5.8.3 Locate the outdoor walking loop to provide reasonable observation from the common areas. The location of the outdoor area should not obstruct interesting views from the interior of the care unit and still maintain residents room privacy.

5.8.4 The outdoor area should have the capability for exit control which is immediate and unobtrusive. To secure the area, suitable barriers which do not accommodate climbing to a height of at least 1800 mm are required to deter the more active residents. Consider 2400 mm barrier with back sloped top for outdoor areas above ground level.

5.8.5 Outdoor areas at ground level are most desirable. While the Ministry has a preference for care facilities on one floor, most urban sites require multi-story solutions. Where possible on sloping sites, grade access should be provided to more than one care floor.

5.8.6 Care units on floors without immediate grade access should provide access to an large outdoor balcony or deck with barriers that provide safety and wind protection without restricting views.

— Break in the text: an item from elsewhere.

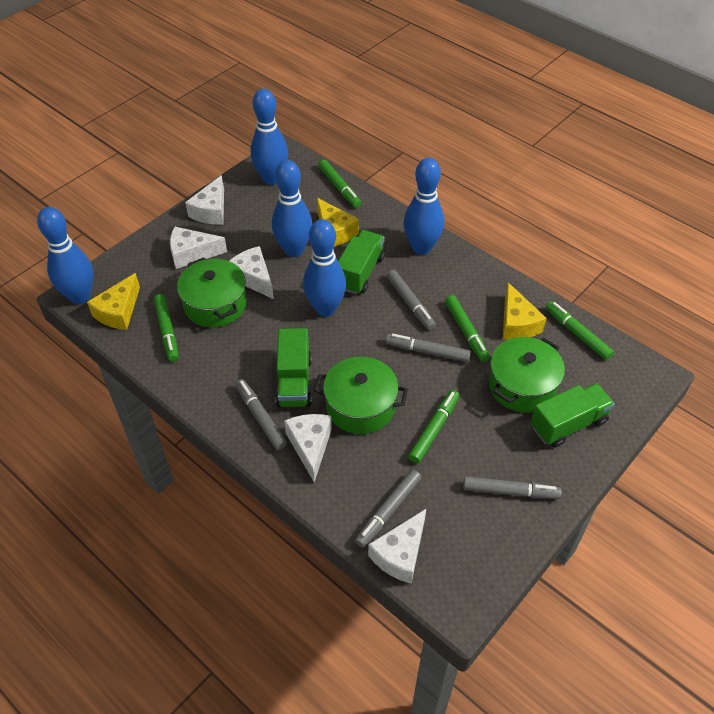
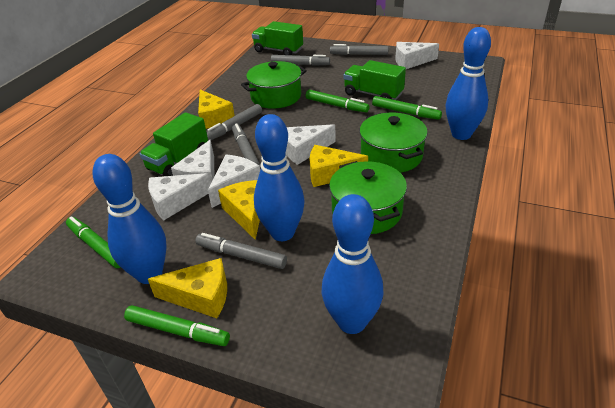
blue bowling pin: 5 -> 4
green marker: 5 -> 4
yellow cheese: 3 -> 4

5.8.7 The outdoor area should be designed to be usable for the maximum amount of the year. Shelter from rain prevailing, wind and sun must be provided in at least part of the outdoor area. In most parts of B.C. the effects of blowing snow will also have to be considered in the design of the outdoor area.

5.8.8 Paving and wall materials selected for outdoor areas should avoid glare.

5.8.9 Residents should have the opportunity to exercise, relax, practice gardening and interact with other residents, staff, family members or visitors in the outside activity area. Sheltered seating is needed to make this possible.

5.8.10 A wide mix of garden stimuli should be provided. Plant material should be selected to provide colour and fragrance for most of the year. Plants selected should be non-toxic because of the risk that some residents may unknowingly poison themselves. Raised planters or other methods of bringing the planting close to people in wheelchairs and allowing them to participate in gardening should be considered.

5.8.11 Space requirements for controlled garden environments will differ widely dependent on building configuration, site restrictions, and activity of residents. A minimum of 1.4 m2/resident of hard surfaced patio area is to be provided with seating for 25% of the residents it serves.